One of the main problems I have with vegetarianism in America is the whole attempt at “fake meat”. If you substitute something in for meat into dishes you already loved with meat, you’re pretty much always going to be disappointed. At least, that’s how it is for me. Take a dish that you already love and take out an integral part of the flavor and replace it with something with a completely different or weaker flavor– it’s just not going to work out.
My approach has instead been to try making dishes where I have no preconception of them needing meat, and also learning to appreciate the flavors of other protein sources– especially legumes. The second part of this approach has been looking for vegetarian recipes from other culinary traditions that I don’t have much experience with so that I won’t be so disappointed with the lack of meat.
You might see that this sort of pointed me in the direction of Indian food. India has a very long culinary tradition of vegetarianism, unlike America. This tradition has had a long time to refine itself and as a result it has many fabulous dishes that work without meat in them. My friend who grew up in a household that made heavy use of Indian cuisine suggested checking out Laxmi’s Vegetarian Kitchen . This book is packed full of information and is quite well-written; it’s very honest and it almost feels as if the author is speaking very candidly and openly to you. She even offers suggestions for western substitutes for ingredients in some cases. It has a ton of recipes for all sorts of things, but the one thing it is significantly lacking is pictures. It does have detailed descriptions of all sorts of Indian ingredients, but pictures would be helpful to be able to identify spices and ingredients easily. Thank god for Google.

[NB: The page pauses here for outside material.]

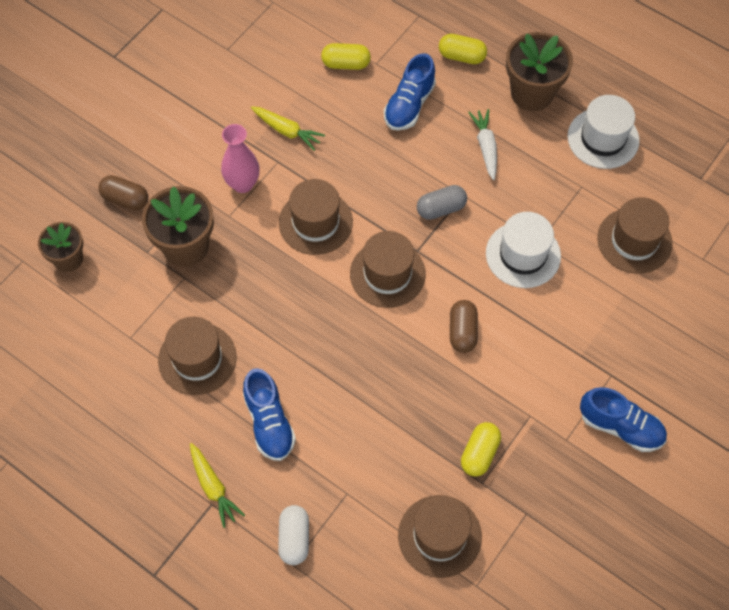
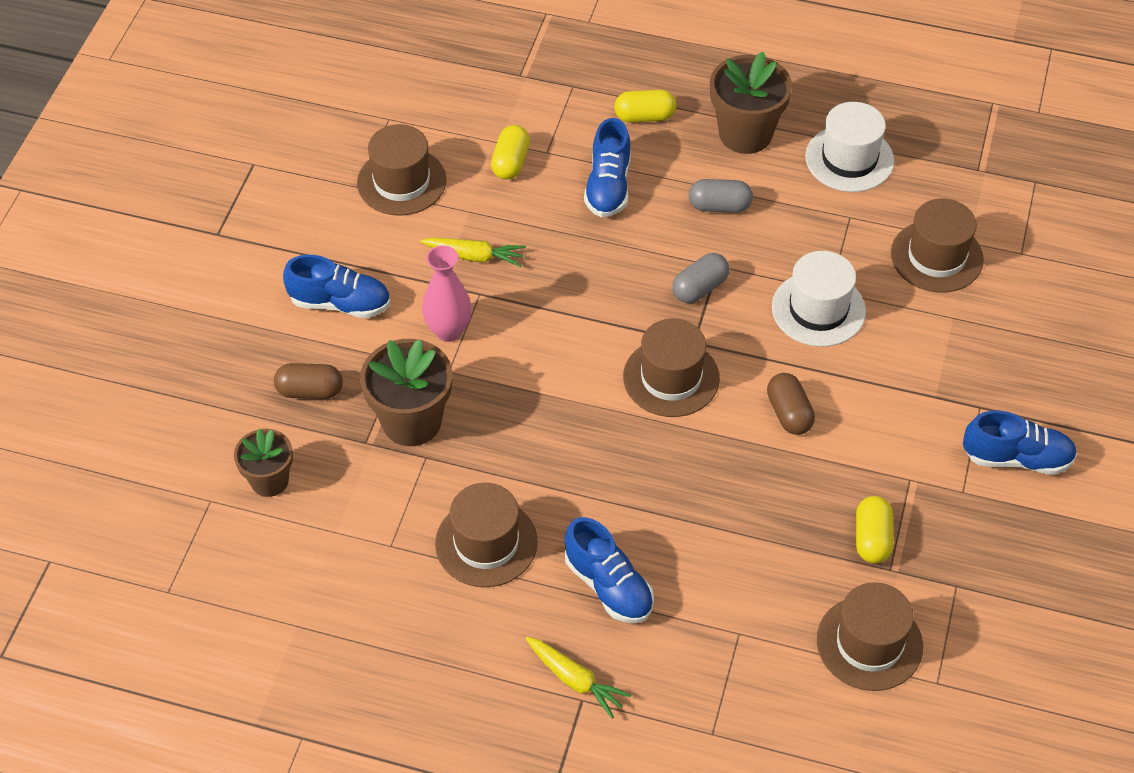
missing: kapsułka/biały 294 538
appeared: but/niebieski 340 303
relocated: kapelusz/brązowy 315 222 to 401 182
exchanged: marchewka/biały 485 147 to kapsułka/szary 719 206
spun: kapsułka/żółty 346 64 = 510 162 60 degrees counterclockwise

Indian cuisine is fairly easy, it seems– if you have all the ingredients. That’s the kicker. We have lots of ethnic markets around this area, but it’s hard for me to make it 10 miles to hit up the Indian grocery. Also, my shelves are already packed full of so many spices that it’s hard to find room for say, 15 additional spices (cumin, asofedita, coriander, mustard seeds, fenugreek, cardamom, tumeric, fennel seed, dried mango powder, chili, kari, tamarind, cloves, and so on… for more info, Julie Sahni has a good reference for spices.) that I wouldn’t normally use. I picked up some spices at a natural foods store, but when I went to make something it seemed I was always lacking in some other spice. Each Indian recipe seems to require at least 5 different spices. It’s kind of daunting… so anyway, I’ve just taken Indian food as an inspiration and started winging it. The results have been decent and get me to eat legumes more often. I just won’t feed any Indian friends anytime soon, because I’m sure my food would make them wince.
I’ve also been looking into other vegetarian ethic cuisines. After some Amazon.com searching, I picked up Delicious Jamaica by Yvonne McCalla Sobers . I’m not a big fan of this cookbook. Maybe it’s just because as far as I know, I have absolutely no source of Jamaican ingredients nearby. I think I’ll have to peruse the spice aisle at the grocery store and see if they have allspice. This cookbook is also lacking in photos or drawings, but it does have calorie/nutrition information and a lot of unique dishes that seem like they have great potential for being delicious. It also has some tidbits about Jamaican culinary history which are sort of interesting, but a little dry. Overall, though, I don’t really seem to sense any particular organizational system to the book. It sorta just seems to be a bunch of recipes thrown together, willy-nilly.
See, now my problem with cookbooks is that I actually almost never cook from the recipes…I only use them for inspiration. I wonder if anyone else has this problem. Hopefully I’ll actually make use of some of the recipes, but if not, I only spent like $10 total on the two used books.
I hope to have some more recipes and photos for you all soon, but until then…be leguminous!